Low-cost carrier will not add surcharge to debit card bookings, but has introduced a £10 flat fee for credit card use












Monarch has axed debit card booking fees but credit card use will cost £10. Photograph: Alan Schein Photography

The scheduled leisure carrier Monarch Airlines is scrapping all debit card booking fees from today, while payments by credit card will trigger a flat fee of £10 a booking.
Monarch chief executive Conrad Clifford said the charging shake-up was intended to provide an "upfront, transparent and simple to understand" policy. It is designed to differentiate Monarch from other budget airlines, and is likely to put pressure on rivals to follow suit.
The announcement was welcomed by the consumer organisation Which?, which earlier this year lodged a super complaint with the Office of Fair Trading to try and stamp out what it described as the spiralling "rip-off" surcharges levied on debit and credit card transactions.
Low-cost carriers have led the way in charging hefty fees for the privilege of paying by plastic, but the latest research by Which? revealed that these "unjustifiable" charges are increasingly standard practice across a wide range of business sectors – from local councils and florists to dentists, dealerships and estate agents.
Ryanair currently charges an "administration fee" of £12 a return flight for paying with a debit or credit card, while easyJet levies a charge of £8 a booking (except for Visa Electron), plus extra for credit card payments. Clifford said: "In these difficult economic times there is absolutely no justification advertising one fare and then stinging consumers with hidden excess charges."
All customers using debit cards to book Monarch's scheduled flights will not incur booking fees, while those opting to pay using a credit card will be charged a £10 fee, regardless of the value of the transaction or the number of people travelling. This means family groups will benefit from the flat rate, but solo travellers will lose out.
Rochelle Turner, head of research for Which? Travel, said: "Over 42,000 people have told us they want to see an end to excessive card fees, so it's great to see that Monarch is scrapping charges for debit card payments, and making credit card fees transparent and upfront.
"While low-cost airlines are some of the worst offenders when it comes to excessive card surcharges, this murky practice is becoming ever more widespread – from cinemas to hotels and even some local authorities."
She said the cost to businesses for taking payment by debit card was "a matter of pennies, so there's simply no justification for excessive fees. We'd like to see others follow in the footsteps of Monarch and stop using processing costs to boost their profits."

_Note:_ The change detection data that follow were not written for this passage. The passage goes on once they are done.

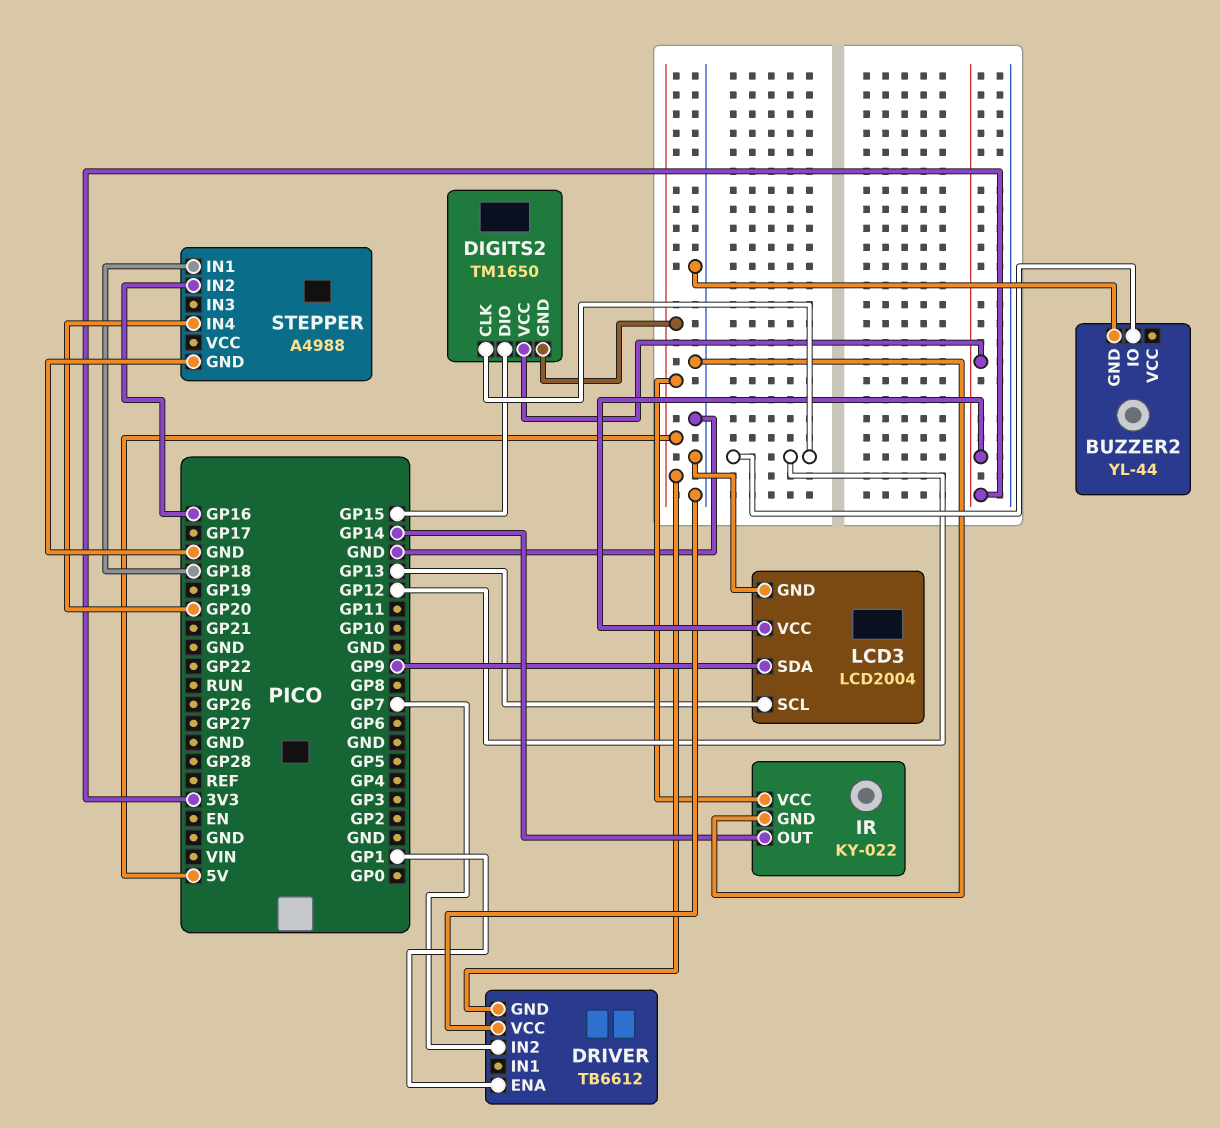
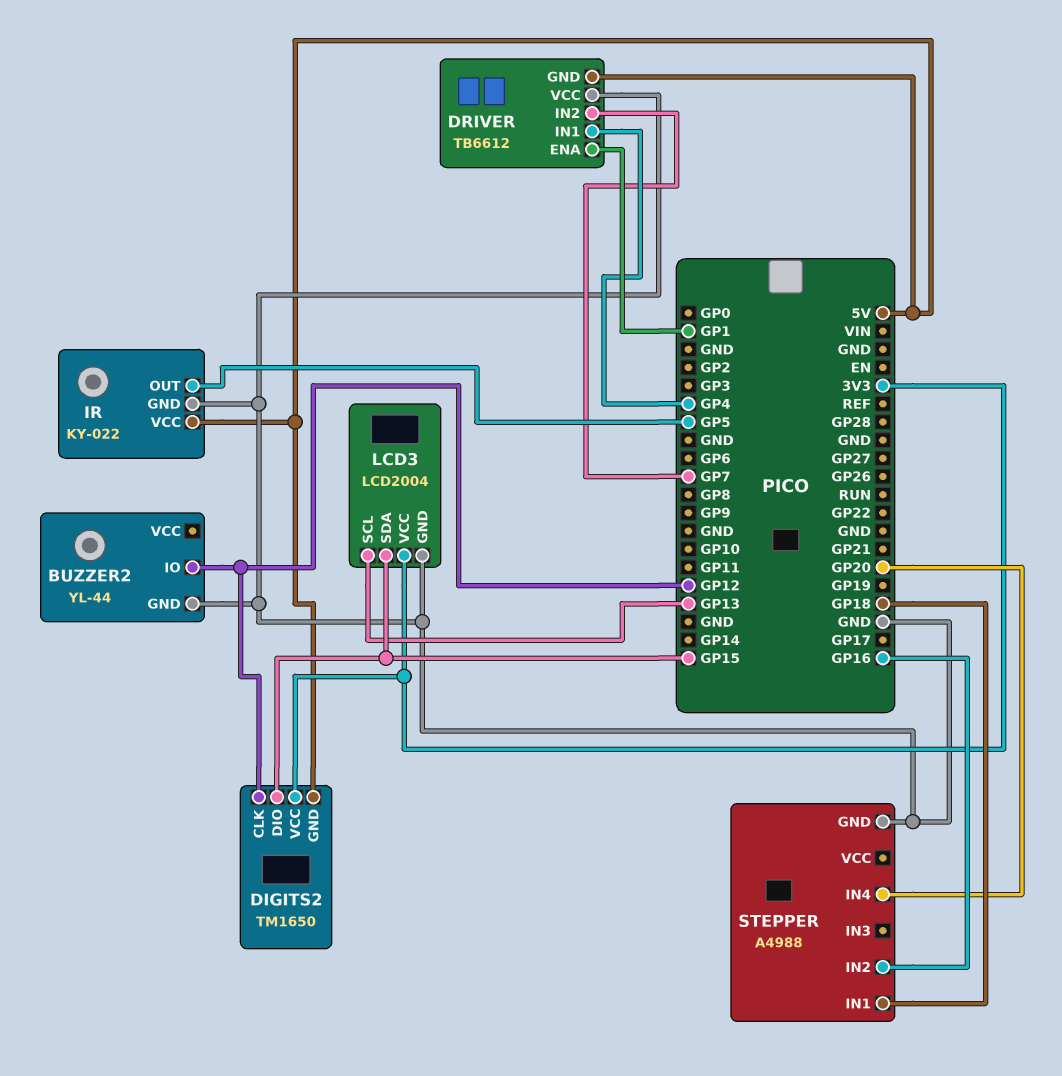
DRIVER pin IN1: none -> GP4
IR pin OUT: GP14 -> GP5
LCD3 pin SDA: GP9 -> GP15

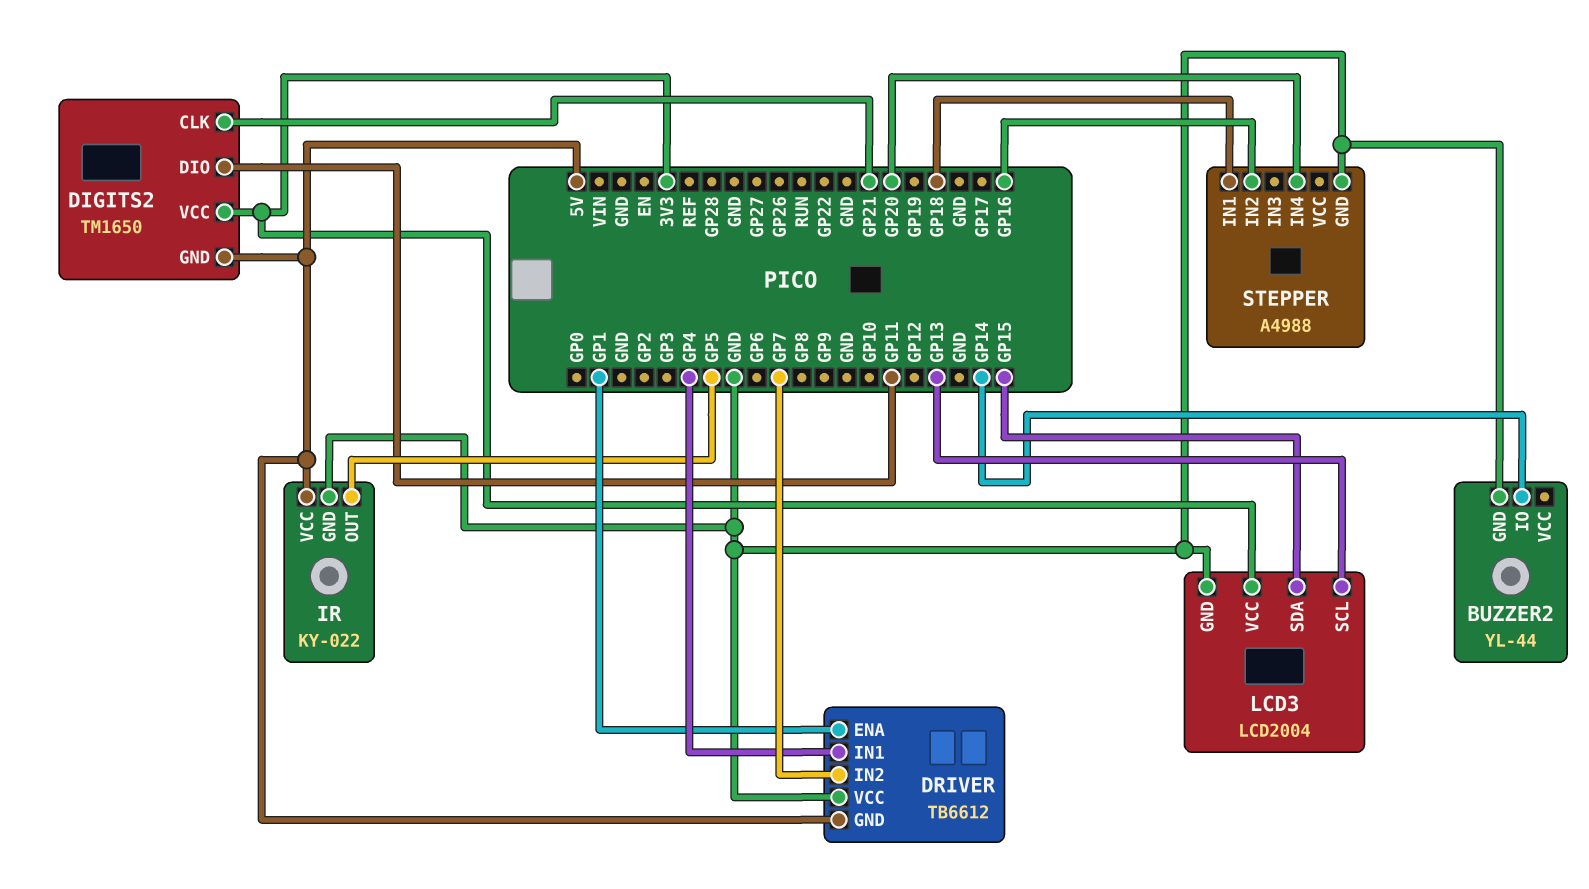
BUZZER2 pin IO: GP12 -> GP14
DIGITS2 pin CLK: GP12 -> GP21
DIGITS2 pin DIO: GP15 -> GP11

guardian.co.uk © Guardian News and Media Limited 2011


----------



## Joulesw (Jun 5, 2011)

*Monarch*

What about debit visa cards, my NatWest debit card has been replaced by a debit visa.

Joulesw


----------



## Alcalaina (Aug 6, 2010)

Joulesw said:


> What about debit visa cards, my NatWest debit card has been replaced by a debit visa.
> 
> Joulesw


It's still a debit card though, it should be fine.


----------



## Joulesw (Jun 5, 2011)

*visa debit cards*

Thank you


----------